Figure 2

Purification of recombinant human Angptl2-GST from conditioned media . After loading the GSTrap column with 2–2.5 liters of conditioned media, the column was washed with TBSE and then eluted with 10 mM glutathione in TBSE. The fractions obtained during the elution of Angptl2-GST from the GSTrap column were resolved on SDS-PAGE to assess the specificity of the purification. A) Following SDS-PAGE, proteins were detected by staining with Coomassie Brilliant Blue. Lane 1 of each gel contains molecular mass markers. Lanes 2–10 contain the indicated fraction number (5 μl each). B) Immunoblotting of the GSTrap elution profile. The samples loaded were 0.1 μl of the same fractions in panel A, loaded on a separate set of 10% acrylamide gels and Immunoblotted as described in Methods. The membranes were probed using an antibody specific for human Angptl2 antibody. C) Quantification of purified Angptl2-GST. An aliquot (2 μl) of purified Angptl2-GST was resolved on SDS-PAGE (10% acrylamide) along with a standard curve of BSA (0.1, 0.2, 0.3, 0.5, 1 and 2 μg).
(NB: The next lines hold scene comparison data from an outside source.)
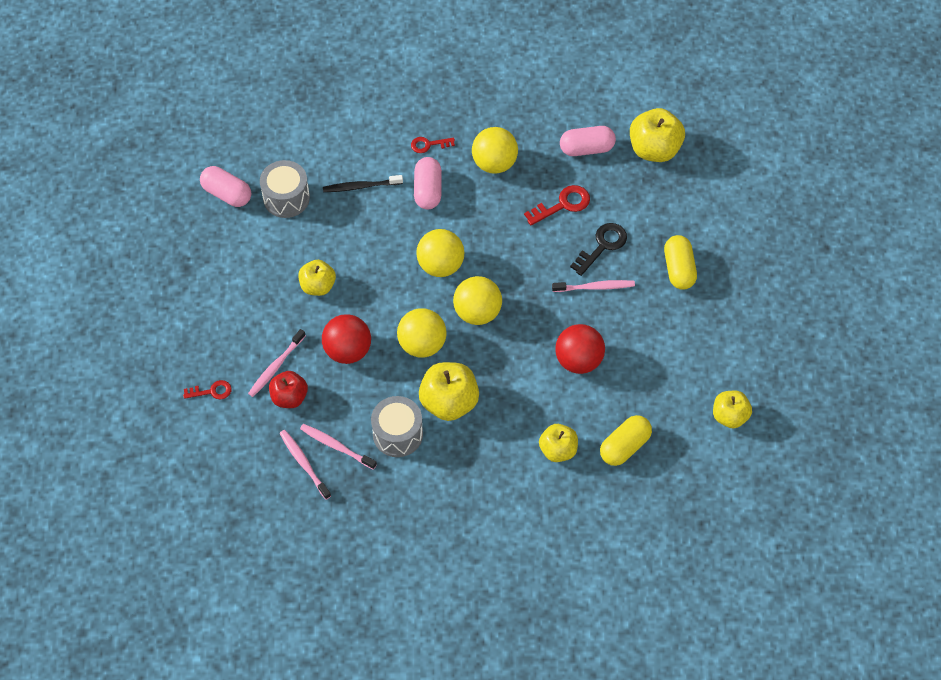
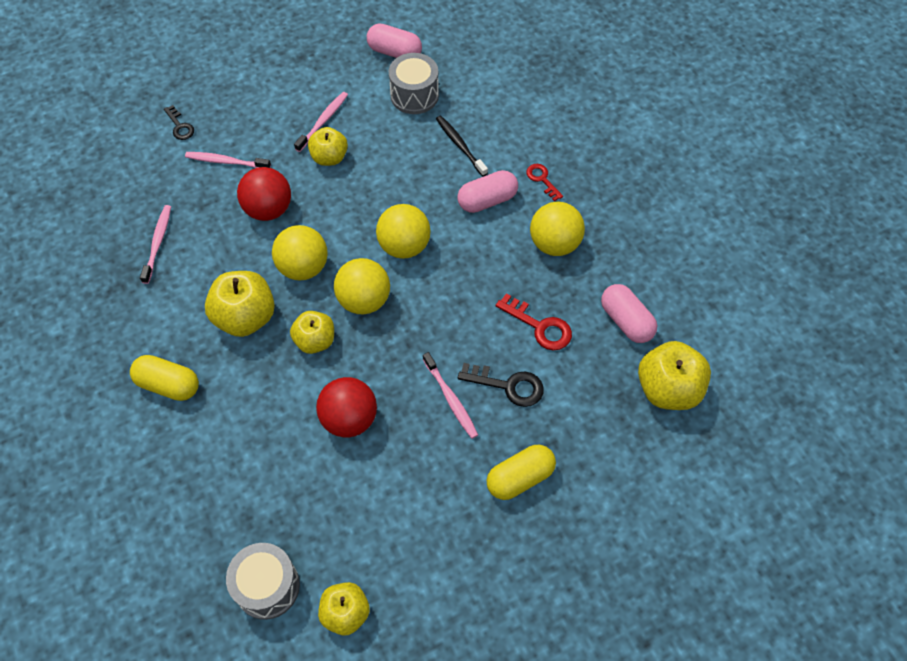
camera: 65 degrees right, 0 degrees up
(212, 391) = (180, 126): red key -> black key
(227, 194) = (394, 52): pink capsule -> pink capsule turned 75 degrees counterclockwise
(289, 397) = (197, 185): red apple -> none
(304, 463) = (129, 225): pink toothbrush -> pink toothbrush (323, 121)
(397, 434) = (191, 287): grey drum -> grey drum (267, 586)
(558, 450) = (228, 442): yellow apple -> yellow apple (315, 341)
(624, 446) = (258, 509): yellow capsule -> yellow capsule (168, 384)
The gels were stained with Coomassie Brilliant Blue R-250, digitized using a two-dimensional gel scanner, and band intensities for BSA and Angptl2-GST determined using Quantity One software and the quantity of Angptl2-GST determined from a linear regression analysis of a plot of band intensity versus micrograms of BSA loaded using GraphPad Prism software.